Laughter is mainly about relationships. We live in a society that tends to isolate and divide people.
Laughter improves communication
Laughing together can greatly improve cooperation and empathy between people of different cultural backgrounds. It fosters better communication, which leads to a less confrontational approach in tense situations and a change from individual competitiveness to team cooperation. Voluntary simulated laughter in particular is most beneficial for very socially and culturally diverse groups thanks to its universal and inclusive nature, because it means that they can all join in and develop a sense of belonging.
The English comedian John Cleese said, “I’m struck by how laughter connects you with people. It’s almost impossible to maintain any kind of distance, any sense of social hierarchy when you are just howling with laughter. Laughter is a force for democracy.”
Laughter improves romance
Laughter is usually an indicator of family vitality and healthy couples. Laughter is very attractive at the interpersonal level, especially for women.
Men use much more humor and laughter when it comes to discussing sensitive health issues. They also prefer women who laugh at their wit.
In women, laughter would be more associated with greater social support in relationships and as a tool to cope with stress. According to research, they tend to prefer a man with a sense of humor. (Read more.)
Laughter promotes person-to-person bonding
A research paper suggests that 80% of our laughter occurs during everyday comments in everyday social situations and only acts as social signals of goodwill and friendship. (Read more.)

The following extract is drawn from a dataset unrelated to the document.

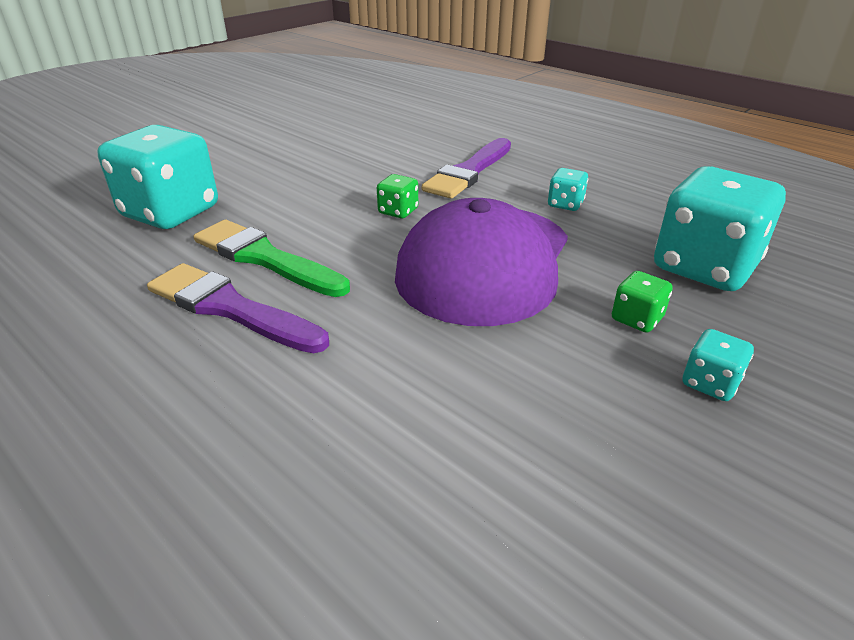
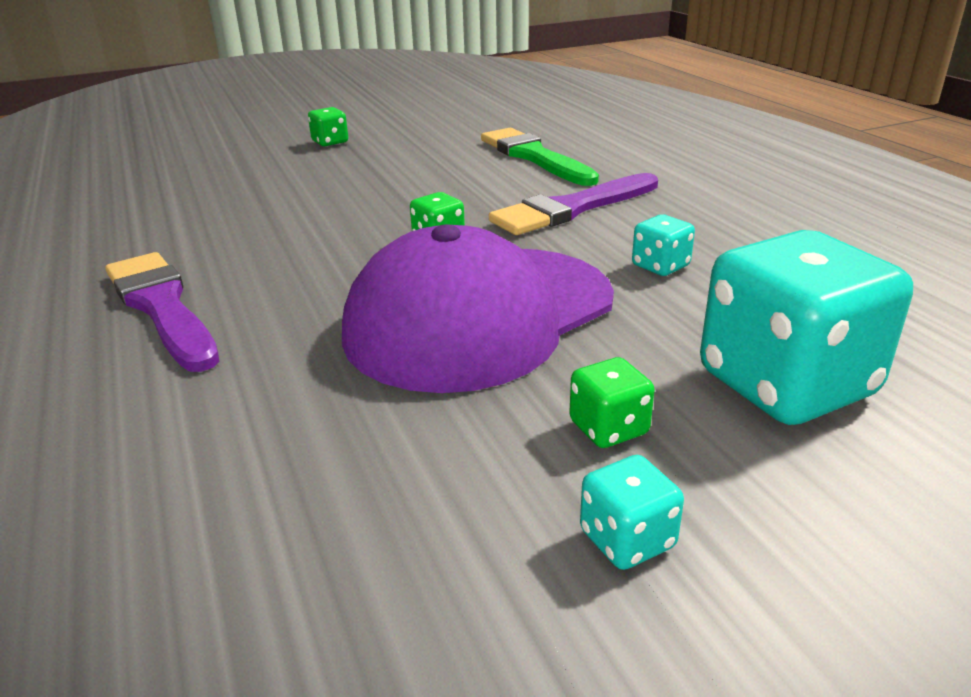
camera: 25 degrees right, 5 degrees down
(171, 212) = (208, 203): turquoise dice -> none
(224, 143) = (330, 142): none -> green dice
(265, 258) = (247, 264): green brush -> green brush (534, 157)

Robert Provine, a neurobiologist who studies laughter, with help from three graduate students, went to places such as shopping malls and eavesdropped on more than 1200 conversations. They noted who was speaking, who was listening, who laughed and when, and whether the speaker and listeners were female or male. They found that the person speaking laughed 46% more than the listeners. Furthermore, the response to the speaker depended on the speaker’s gender. People, whether male or female, laughed more readily in response to a male speaker. The researchers observed that laughter rarely interrupted speech. Instead, laughter came at the end of a phrase, much as punctuation follows a written sentence. They also found out that it is up to 30 times easier to laugh in a group than on your own.